O Procurador-Geral D. John Sauer iniciou seus argumentos observando que a cláusula de cidadania "foi adotada logo após a Guerra Civil para conceder cidadania aos escravos recém-libertos e seus filhos, cuja lealdade aos Estados Unidos havia sido estabelecida por gerações de domicílio no país".

Segundo ele, a decisão não "concedeu cidadania aos filhos de visitantes temporários ou imigrantes ilegais que não possuem tal vínculo".

Sauer insiste que a ordem de Trump se aplicaria "apenas prospectivamente". Mas a juíza Sonia Sotomayor afirma que a lógica do argumento do governo permitiria que um futuro presidente tentasse revogar a cidadania de crianças nascidas nos EUA daqui a alguns anos.

Debate sobre turismo de nascimento

Sauer foi questionado pelo presidente da Suprema Corte, John Roberts, sobre a importância da questão do "turismo de nascimento".

Críticos da cidadania por nascimento argumentam há tempos que ela atrai pessoas de outros países que vêm aos EUA para dar à luz e, assim, obter a cidadania americana. Depois, retornam aos seus países de origem.

Roberts perguntou a Sauer sobre dados que indiquem quantas pessoas vêm aos EUA por esse motivo. "Ninguém sabe ao certo", respondeu Sauer, citando "estimativas da mídia" para diversos números.

Durante o debate, Sauer enfrentou resistência de todos os lados. Juízes conservadores e liberais questionam a versão de Sauer sobre os debates que levaram à adoção da 14ª Emenda. O juiz Neil Gorsuch afirma que há pouquíssima discussão sobre domicílio, um ponto-chave da argumentação de Sauer.

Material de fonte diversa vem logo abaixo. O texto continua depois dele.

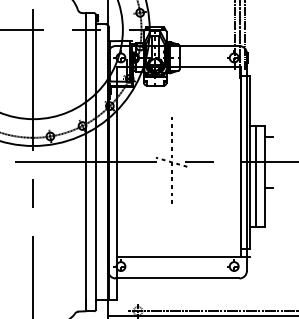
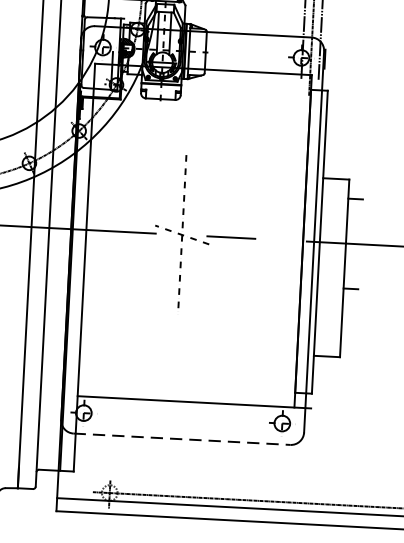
line: (255, 176) -> (327, 267), removed
line: (177, 278) -> (181, 439), solid -> dashed

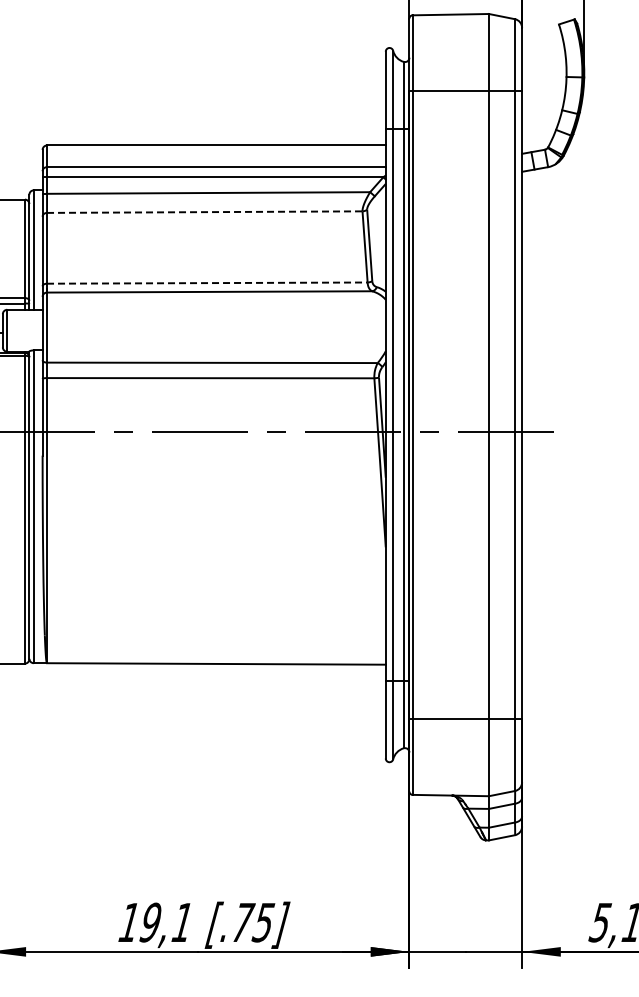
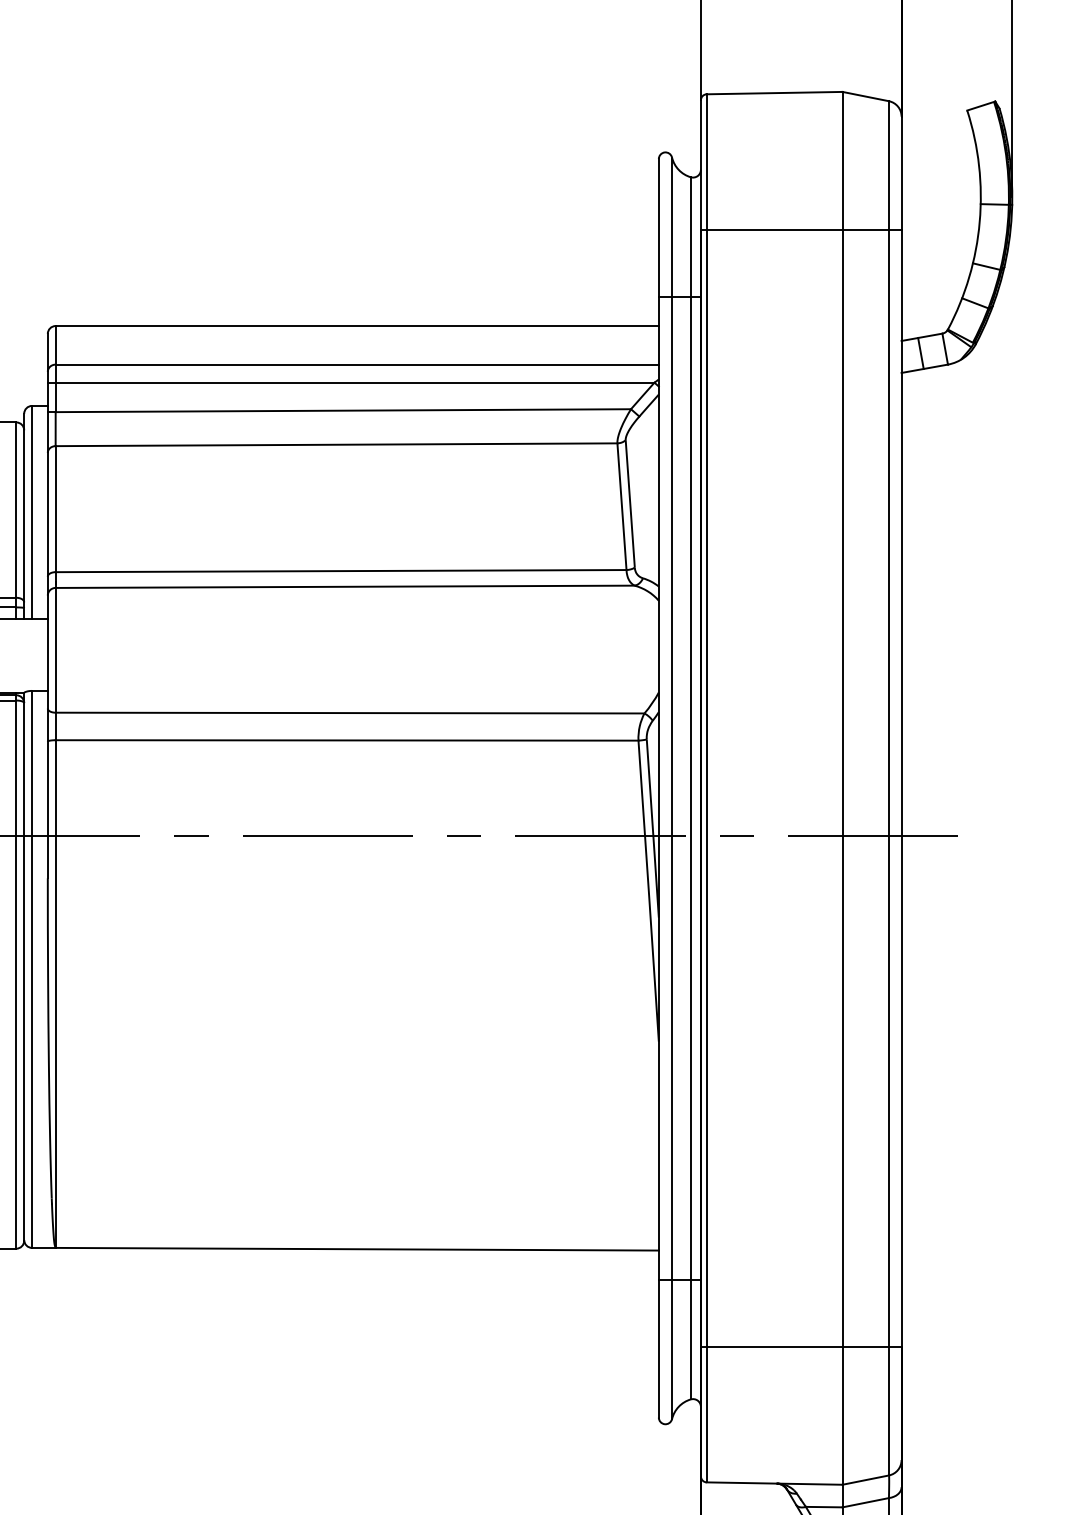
line: (204, 212) -> (336, 445), dashed -> solid
line: (207, 283) -> (341, 571), dashed -> solid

A juíza Elena Kagan diz que parte da argumentação de Sauer se baseia em "fontes bastante obscuras". Muitos dos argumentos no caso remontam à decisão da Suprema Corte de 1898 no caso Wong Kim Ark, que determinou que uma criança nascida nos EUA, filha de cidadãos chineses, era cidadã americana.

Nessa decisão, o Juiz Horace Gray escreveu que a Décima Quarta Emenda "afirma a antiga e fundamental regra da cidadania por nascimento dentro do território". Isso, escreveu ele, "inclui todas as crianças nascidas aqui de estrangeiros residentes".

A ordem executiva confronta a interpretação tradicional da 14ª Emenda da Constituição, ratificada em 1868, segundo a qual toda pessoa nascida em solo americano é cidadã, salvo exceções específicas, como filhos de diplomatas estrangeiros.

O dispositivo foi concebido para assegurar cidadania a negros, incluindo ex-escravizados, e estabelece que "todas as pessoas nascidas ou naturalizadas nos Estados Unidos, e sujeitas à sua jurisdição, são cidadãs".

*Com informações de agências internacionais.